‘Skeleton Emperor': South Korea Cheers ‘Iron Man' for Sliding Medal

Yun's home-ice advantage is an important part of this Olympic story, though it's not why he's winning

South Korea's "Iron Man" Yun Sungbin has spent thousands of hours at the sliding track his nation built for these Pyeongchang Olympics, studying every nuance and scrutinizing every inch.

He knows it better than anyone alive.

And the payoff for that work came Friday when Sungbin, wearing his trademark “Iron Man” helmet, claimed first place in the men's skeleton, sending the home crowd into raptures.

"Yun! Sung! Bin!" they chanted, over and over. "Yun! Sung! Bin!"

On a national holiday in Korea — the start of a lunar new year — Yun became a national hero, winning the country's first gold medal in the men's skeleton competition. 

“It became the best Lunar New Year’s gift to our people," South Korean President Moon Jae-in wrote in a congratulatory message on Twitter. Yun showed to us that we can be the best in the world if we try and dare to challenge a new field,” Moon wrote. “Thank you skeleton emperor Yun Sung-bin.”

Yun clocked a time of 50.02 in the fourth heat for a cumulative time of 3:20.55. The 23-year-old beat silver medal winner Nikita Tregubov, one of the Olympic Athletes from Russia, by a margin of 1.63 seconds.

It was the biggest victory margin in Olympic skeleton, topping 1948, when Italy's Nino Bibbia topped Jack Heaton of the U.S. by 1.4 seconds in a six-heat race. 

South Korea has never been close to an Olympic medal in any sliding sport, and Yun — the one his nation identified as the slider with the most potential of becoming a star at these games — changed all that.

Yun's home-ice advantage is an important part of this Olympic story, though it's not why he's winning.

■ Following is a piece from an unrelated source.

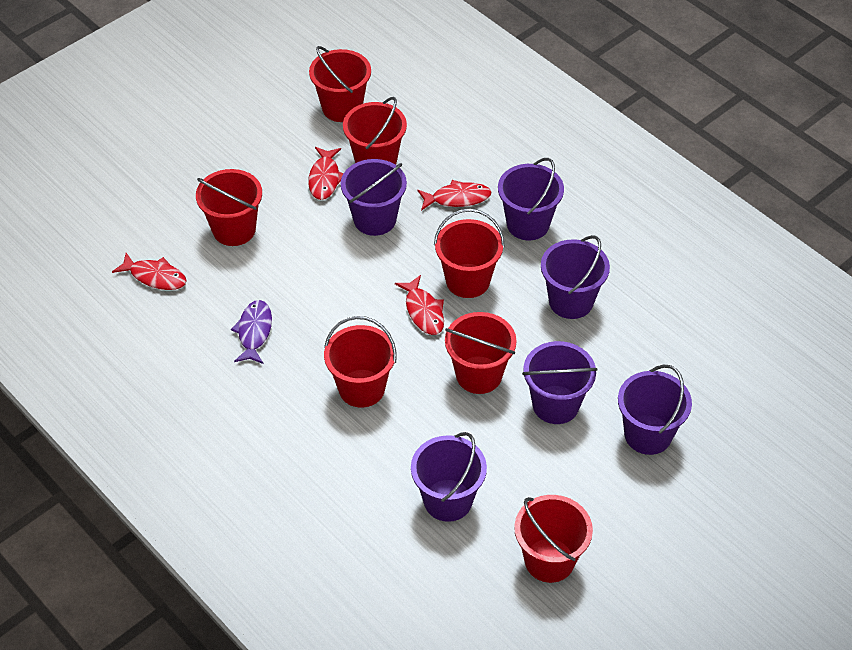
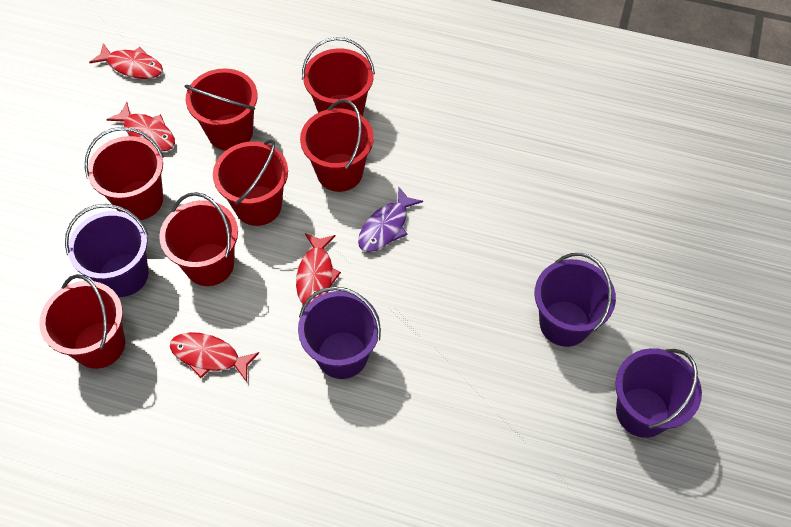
purple bucket: 6 -> 4

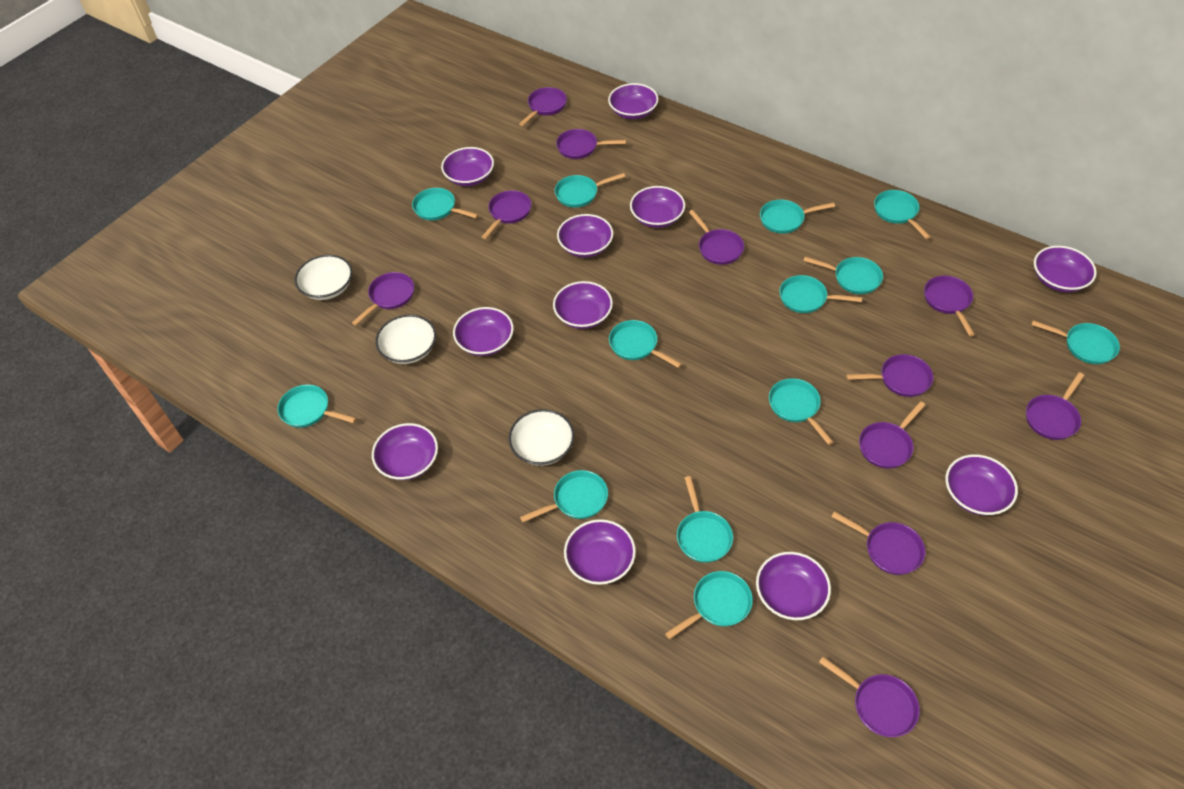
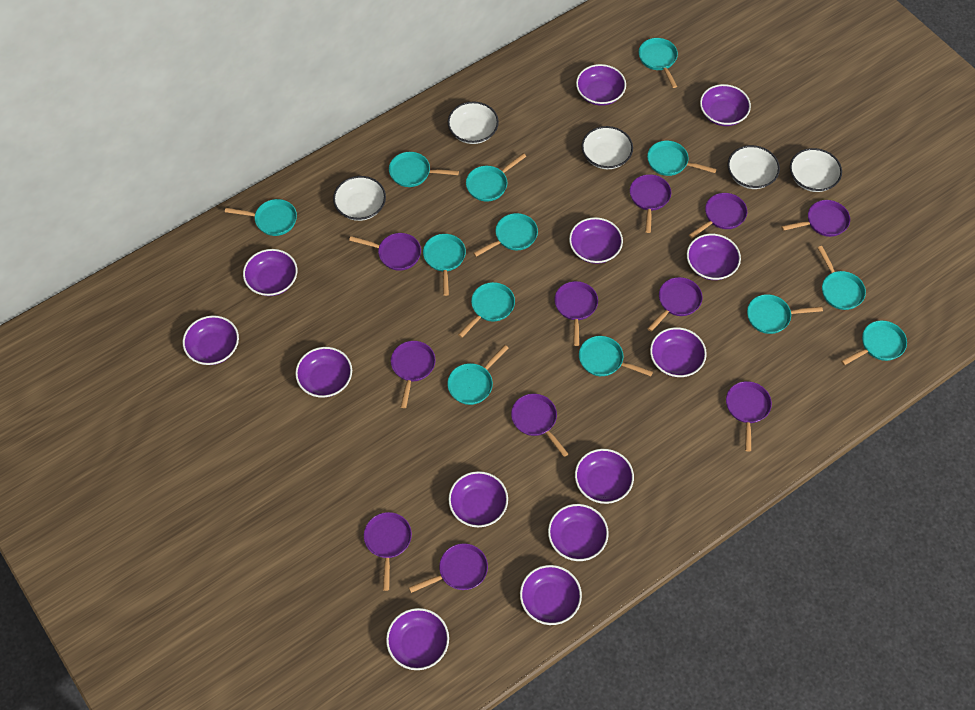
purple bowl: 11 -> 13
white bowl: 3 -> 5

He wins everywhere. He toyed with the World Cup circuit this season, winning five times and finishing second in his other two starts. He won the overall season points total even after skipping the final race to prep for Pyeongchang.

He stepped onto the award podium shortly after finishing, arms skyward as thousands of his fellow South Koreans roared. They showed up early on a bright morning in the Taebaek Mountains, fully expecting to see the sort of dominance he himself envisioned when taking thousands of training runs on the track that was built for these Olympics, the track he knows better than anyone else in sliding.

“I can’t find any better way to describe him than as skeleton emperor,” Kim Young-soon, 40, who was at the medal ceremony with her two children told Reuters. 

Yun bowed before the adoring crowd.

“I feel good to hear from people cheering me that way, I haven’t come this far just to get that title,” said Yun, according to Reuters.

“And my biggest wish is that this interest and support not fade out after the Olympics but could lead to finding new talents.”